Trai has warned in its over 100-page recommendations that if the government does not heed the regulators counsel, there would be a serious crisis in the country where mobile services in 18 of the 22 telecom circles (broadly contiguous with the states) could get disrupted.
For the government the choice seems to be simple act fast on releasing more spectrum for commercial services or postpone the auctions, in which case its budgeted Rs 27,000 crore from auctions in the current fiscal goes haywire.
Though telecom minister Ravi Shankar Prasad declined to comment on Trais recommendations on Friday, in an interview to FE earlier this month he had said that the government would resolve all spectrum related issues by the end of the year.
The problem, as brought out by Trai, is that in the upcoming auction in the 900 MHz band, only the spectrum held by the operators whose licences are expiring is available. These licensees will have to win back this spectrum to ensure business continuity or else their investment could be impacted. This is because unlike the February 2014 auctions there is not enough spectrum in the alternative 1800 MHz band as a backup. In fact, the spectrum in the 1800 MHz band at 104 MHz is less than the 184 MHz in the 900 MHz band and further, all of it is not contiguous.
Trai chairman Rahul Khullar told FE that the situation is alarming and could see prices hitting the roof as the incumbents rivals know the situation. The choice for the incumbents is either to win back their 900 MHz spectrum by bidding aggressively, in which case they would not be left with much to invest later, or lose the airwaves and shut down operations, in which case all the money invested so far goes down the drain. Consumers stand to suffer because there would be disruption in services as any new operator that enters the market would take time to roll out services. All industrial rivals know this, which is why even a non-serious bidder is potentially in a position to push up the final auction price, Khullar said.
However, Trai has offered a solution to the government, which is to create a supply of more spectrum in the 900 MHz band by taking back a portion of it from BSNL in all its 18 circles. Creation of an e-GSM band by utilising the 800 MHz band is also an option. More spectrum in the 1800 MHz band can be made available by asking the defence forces to vacate it wherever they are holding more than 20 MHz. Similarly, the entire 60 MHz of spectrum in the 2100 MHz (3G) band should be released for commercial services against 25 MHz currently, the regulator suggested. The defence ministry can be compensated with 1900 MHz band which was earlier reserved for the growth of CDMA operators but since this segment has no further traction, its reservation is of no purpose.
Meanwhile, Trai has suggested a reserve price of Rs 2,138 crore per MHz of 1800 MHz spectrum on a pan-India basis, which is around 10% higher than the reserve price fixed for the February 2014 auctions.

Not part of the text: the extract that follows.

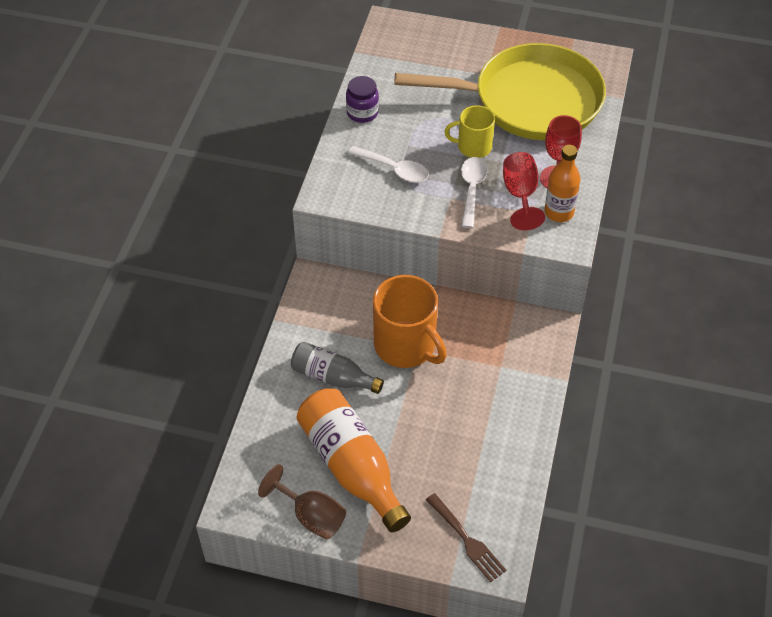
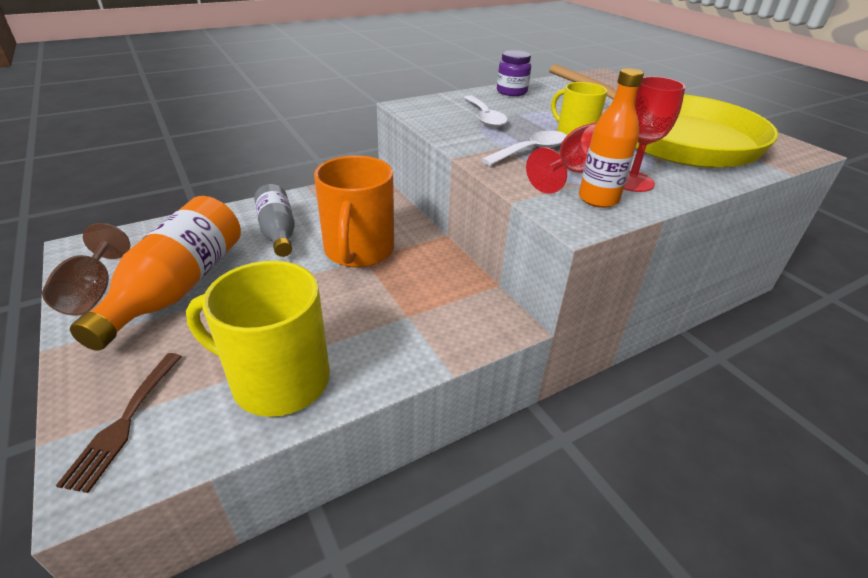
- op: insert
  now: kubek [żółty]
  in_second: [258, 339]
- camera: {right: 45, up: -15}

In the 900 MHz band, the reserve price for the 18 circle adds up to Rs 3,004 crore, roughly 1.5 times the price of 1800 MHz. The 10% increase in the 1800 MHz band is due to the exponential growth (100%) in data services in the last one year. Operators data revenue has shot up from 7.3% of overall revenues to 15.3% in the last one year. Trai has assumed a growth of 20% for coming out with a 10% increase in base price.